The olive tree, representative element of the Mediterranean olive-growing culture, contributes both to defining the boundaries of many of the Regions that surround it, and to testify its socio-cultural identity characterizing, since ancient times, the landscape and enhancing, today, those characteristics that can protect and safeguard the various areas of reference. Moreover, the rediscovery of the territory as a resource for local development leads to a review of the role of rural areas and agriculture in general, with both economic and social functions that promote their protection and specificity as well as the formation of a specific collective local identity. The culture of the olive tree, in particular, contributes not only to supporting the value of the gastronomic productions linked to it, but also to enhancing marginal areas in terms of rediscovering the roots and identity values, contributing decisively to the conservation of the local landscape.
Olive cultivation in the Mediterranean identifies man-made landscapes of excellence, as an expression of the historical and cultural link between man, the olive tree and its traditions. In the olive oil obtained from olives – the only fruit oil, and as such to be considered an authentic juice, the highest possible expression of naturalness – there is not only the history of many civilizations that have succeeded over time, with the memory therefore of those who, over the millennia, through the usual gesture, are repeating an elementary operation that translates into the act of pouring that strand of oil raw as in cooking, at the table as in the kitchen, but also elsewhere, on the skin, in the hair, everywhere; that strand of olive oil that finally makes explicit and evident the extraordinary and unique nature of a truly superb and inimitable product. There is no exaggeration, because when we look closely we are dealing with an unparalleled history and culture, given that in the repeated flow of millennia, the elegance and nobility of a plant have been preserved intact in the memory of the peoples, what is the olive tree? , and a precious olive juice, which is olive oil, which today, after a thousand-year journey, has become ethnic food, confined within the countries bordering the Mediterranean, inter-ethnic food, thus involving distant peoples and strangers by tradition in its consumption.

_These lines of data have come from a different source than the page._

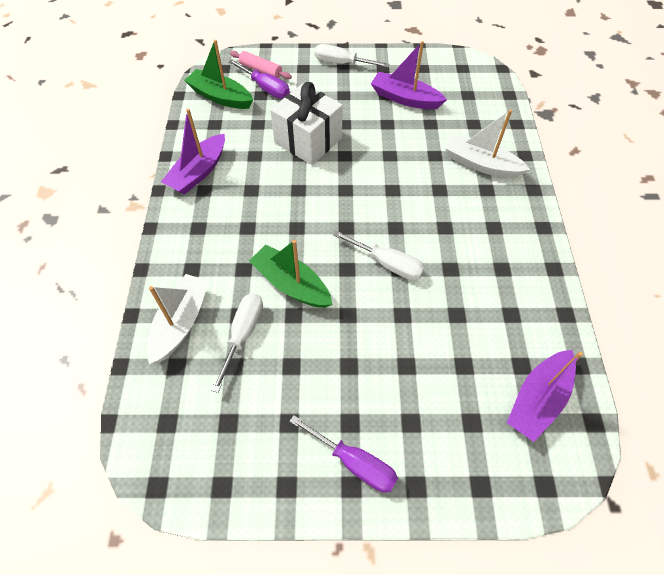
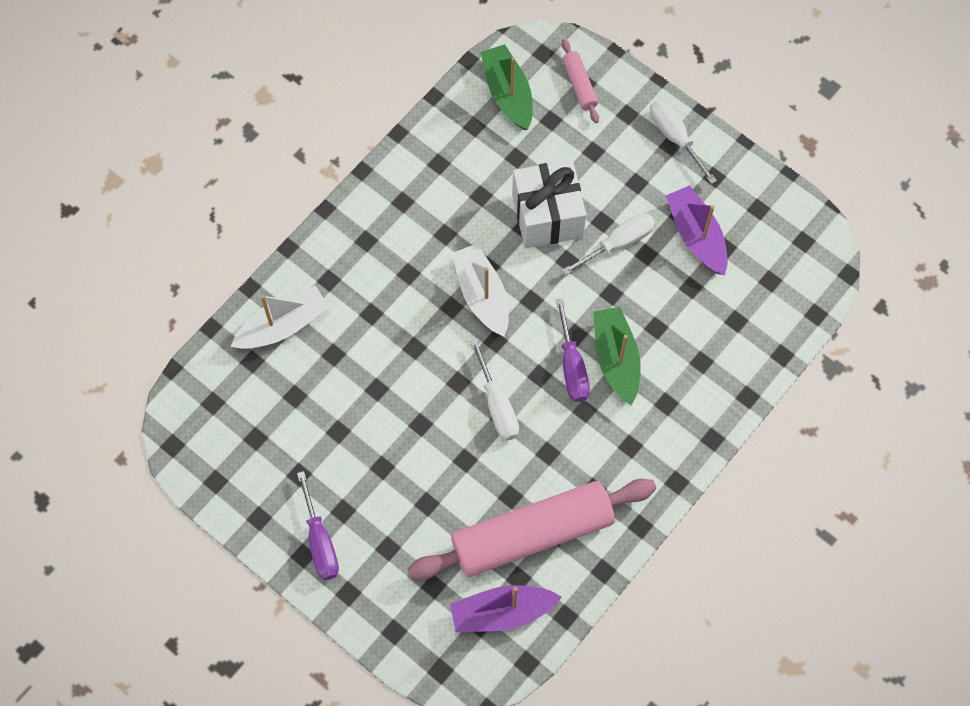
camera: 40 degrees right, 10 degrees up
(198, 172) = (413, 177): purple boat -> none
(243, 334) = (323, 375): white screwdriver -> white screwdriver (618, 244)
(265, 88) = (563, 114): purple screwdriver -> purple screwdriver (572, 366)
(291, 284) = (398, 360): green boat -> green boat (616, 359)
(481, 164) = (691, 373): white boat -> white boat (482, 295)
(498, 328) = (532, 535): none -> pink rolling pin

Where then is the merit if not in that component of values made of history, traditions, environment, landscape, experiences and passions of many olive growers who have made it in the eyes of nutritionists a functional food, therefore not only sign of good aromas and flavors, from time to time different according to the areas of production, but also an evident sign of well-being and of a lot of good health, having become in all respects even presidium of preventive medicine. Health, quality and taste are therefore the key values that the modern consumer prefers and recognizes as his own.